# Using a Pontoon to fish the great lakes?



## kingfisher 11

Would like to get thoughts on using a pontoon for big water fishing? I just sold my boat yesterday and now on the hunt for a new boat. My family wants a pontoon but I mainly fish the big water. I know they are used a lot on the bay but wondered how do they handle in the big lake? I am sure there is a point where they become unsafe and rough riding. Just wondered what that point is? Is it 4ft's and up or even less than that?
I like the idea of all the room to walk around. I am not looking at a tri toon. It would be a double tube boat


----------



## Dtb810

I saw a guy try to troll out of tawas one summer in a two pontoon boat. He took a 2-3' wave over the bow and cleaned his deck of everything not bolted down. We were fishing in a 16' runabout and drove around netting his stuff that floated for him.


----------



## Slimshady

A tri-toon would be fine, but not sure about the double tubed version. Would have to pick your days, for sure. I saw a Michigan Outdoors episode earlier this year where a charter guy on Lake Michigan had a center-console Tri-Toon rigged out with down-riggers, rocket launchers, etc. It was pretty sweet looking. The best of both worlds might be be a Ranger 2250SS. They are pricey and hard to find, but could be a good option.


----------



## Shoeman

We had a guy at our Marina in Harbor Beach way back. He mounted down riggers and a ton of rod holders. At night he zipped-in his camper canvas. Pretty cool!


----------



## Slimshady

This is the company that makes the fishing specific version that I was referring to. MI based company. 
https://www.anglerqwestpontoons.com/brochure


----------



## Far Beyond Driven

Plan on a love seat and grill. If you're not on the fish, you'll still be awesome.


----------



## kingfisher 11

Slimshady said:


> This is the company that makes the fishing specific version that I was referring to. MI based company.
> https://www.anglerqwestpontoons.com/brochure


I am aware of them, they are pricey. Mike Avery has one and promotes them heavy. I would like one but not at this moment.


----------



## Fishndude

Hey, with a pontoon, you'll have room for one of these.
http://www.gasblender.com/


----------



## kingfisher 11

I doubt if a pontoon would be in the picture. I am really liking the 27ft Searay Amberjack. I originally wanted to downsize from the 24ft that I just sold. I getting lots of grief from the family. They all want to go bigger for more enjoyment.


----------



## Trunkslammer

Boat shopping sucks. Ive been scouring craigslist and boattrader. Problem is I cant decide what I really want. Sounds like im kinda in the same boat as you are with trying to balance family friendly with hardcore fishing haha.


----------



## Rodbuster87

For general boating, a pontoon boat is really hard to beat. Open space, sun, shade, comfort. Sea worthiness on a big lake is really questionable though. Certainly a tritoon would be better than a pontoon.


----------



## kingfisher 11

Trunkslammer said:


> Boat shopping sucks. Ive been scouring craigslist and boattrader. Problem is I cant decide what I really want. Sounds like im kinda in the same boat as you are with trying to balance family friendly with hardcore fishing haha.

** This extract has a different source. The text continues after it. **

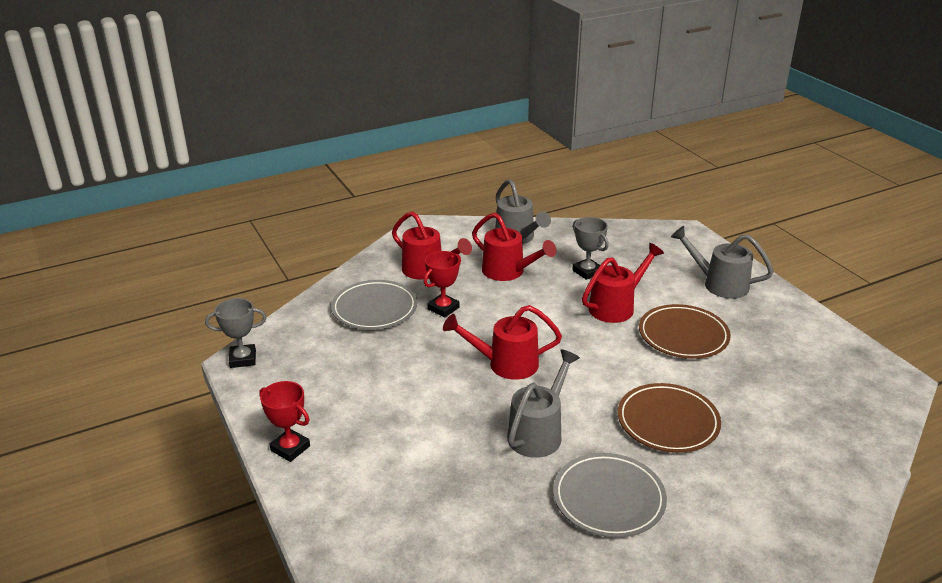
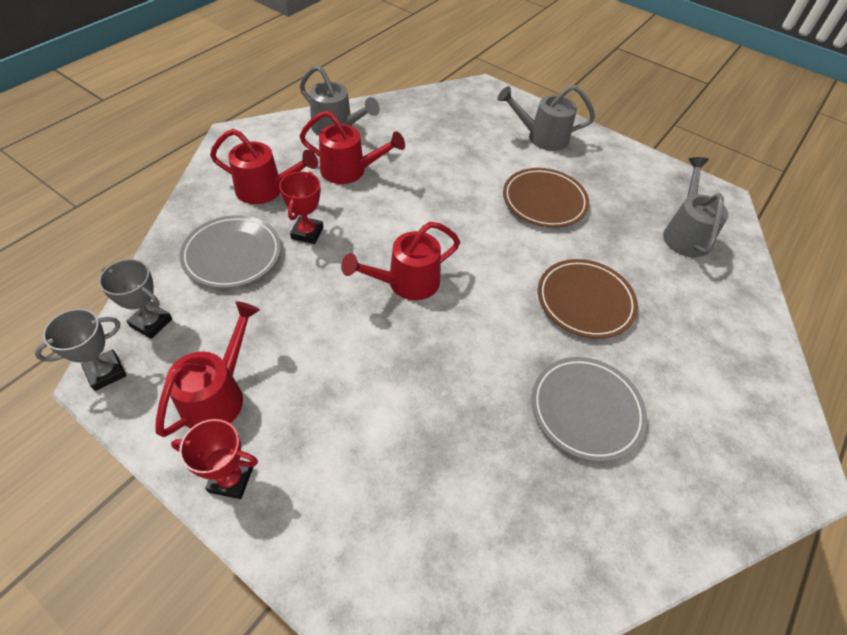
camera: 30 degrees left, 20 degrees up
(539, 432) = (482, 355): grey watering can -> grey watering can (685, 234)
(587, 271) = (423, 152): grey trophy -> grey trophy (151, 323)
(616, 306) = (471, 185): red watering can -> red watering can (218, 395)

I started out with the idea of downsizing and going with a aluminum Deep V- 19 ft+ boat with an outboard plus kicker. Pickings are slim unless I wait until fall it might improve a little. Of course then the wife and the youngest daughter pipe in, they want bigger with a cabin and a place to sun bath. I just have to consider how they are and what will happen. Once I get it, they go a couple of times then it is back to just a fishing boat anyway. They also want me to leave it in a slip on the Saginaw R so they can drive up to it all the time.

i have resorted to expanding my search out of state, avoiding salt water boats.

I do have a 27 ft Amberjack I am looking at, see how that pans out.


----------



## Trunkslammer

Too bad my budget is a out a 100k light for one of these rigs even used. Nice combo of seating for the family, fishin in the back, and sea worthiness. I love drooling though.


----------



## SVbowhunter80

My grandpa had a 22 ft pontoon boat with a 50hp and rigged for Salmon. For starters it was under powered. Any waves over a foot you either had wet feet or getting soaked. It went through the waves and not over them. It was fine in channel or Muskegon lake for trolling. Tri-toon with the max rated motor it would hold probably be the best bet. I'd stay away the traditional pontoon. 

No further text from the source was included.